Nice werk!!!:thumbsup: The green is good!!!


----------



## cranbrook2 (Oct 14, 2006)

Thank you Corndog :laughing:


----------



## Corndog (Apr 26, 2007)

You're welcome. Is that an Econoline I see and is it fer sale??? Just kiddin'...:laughing:


----------



## cranbrook2 (Oct 14, 2006)

Corndog said:


> You're welcome. Is that an Econoline I see and is it fer sale??? Just kiddin'...:laughing:


That is a 1978 Chevy shaggin wagon :tooth: 
It is insulated and finished in red carpet with a double bed.:icon_cheesygrin:


----------



## PK. (Nov 12, 2007)

That's very neat.

I wonder though, is it a bird condo or a cat feeder?


----------



## cranbrook2 (Oct 14, 2006)

PK. said:


> That's very neat.
> 
> I wonder though, is it a bird condo or a cat feeder?


Thanks PK
I get a few people wondering that too but i would not keep building them if i thought that the cats would have a feeding frenzy with the birdies.

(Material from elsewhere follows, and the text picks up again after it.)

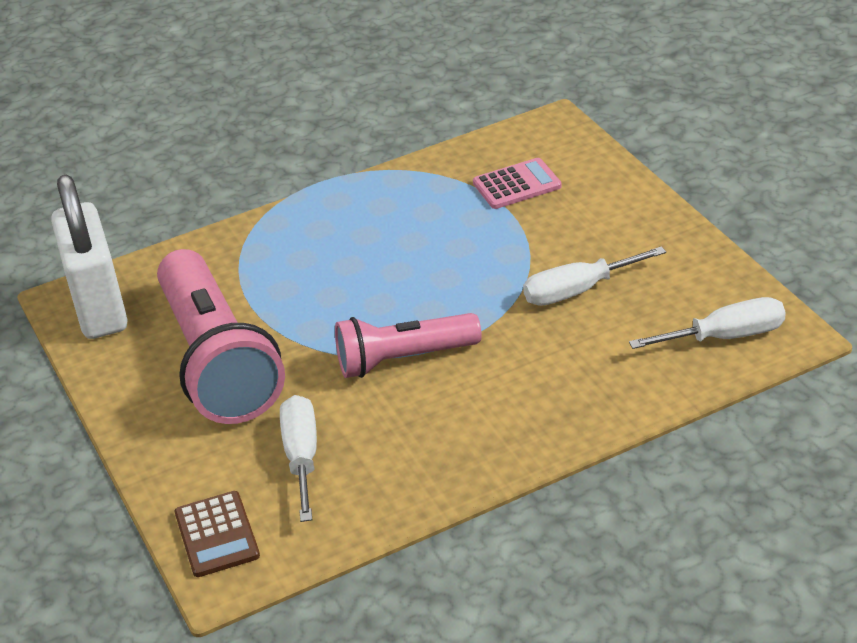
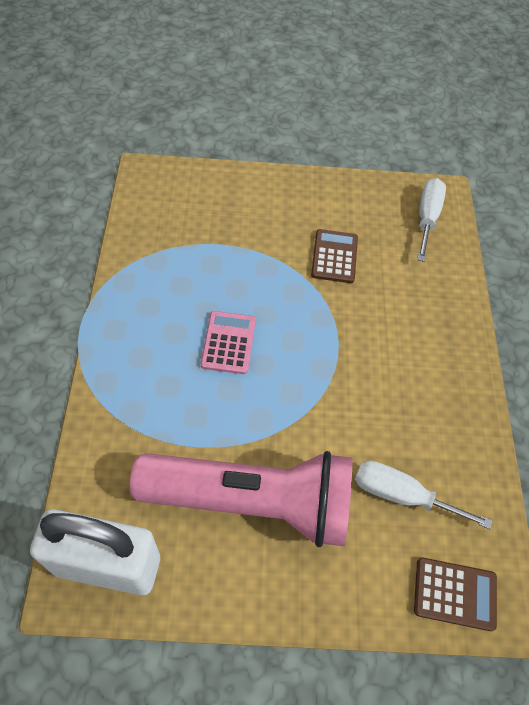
camera: 70 degrees left, 20 degrees up
(403, 360) = (336, 381): pink flashlight -> none
(517, 185) = (196, 225): pink calculator -> pink calculator (228, 342)
(578, 291) = (334, 256): white screwdriver -> brown calculator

I have had a few of the houses up for 3 years now and i have never had cats go near them or even close to them. It is too hard for a cat to climb up over the base once they are up. :yes:


----------



## ConstructR (Oct 26, 2007)

jodiemeglio said:


> Any place that sells vinyl windows should be able to get a variety of colors. They'll have caulk to match the windows, shutters and aluminum. I've gotten it from Al-Side before.


Or a good tile store. Nice work.


----------



## cranbrook2 (Oct 14, 2006)

Thanks for that idea. i still have to get the caulk :thumbsup:


----------



## stug 1664 (Nov 21, 2007)

NOW THATS A BIRD HOUSE ! ! !

Spectacular work :icon_smile: 




:icon_smile: :smile: :icon_smile:


----------



## cranbrook2 (Oct 14, 2006)

Thank you Stug :thumbsup:


----------



## stuart (Jan 20, 2008)

awesome!


----------



## skenzie1340 (Jan 23, 2008)

What do you charge the birds for a condo assoc fee?


----------



## raskgle (Dec 10, 2007)

*poles*



cranbrook2 said:


> Thanks for that idea. i still have to get the caulk :thumbsup:


what type poles do you use to hold up the birdhouse and how many


----------



## cranbrook2 (Oct 14, 2006)

raskgle said:


> what type poles do you use to hold up the birdhouse and how many


Thanks again everyone for all the great replies. Sorry for the slow reply but this winter has been tough on the old body. :thumbdown: 

I use a single post when i am mounting the houses .They range from 8" up to 24 " in diameter.


----------



## BuckeyeHughes (Feb 17, 2008)

skenzie1340 said:


> What do you charge the birds for a condo assoc fee?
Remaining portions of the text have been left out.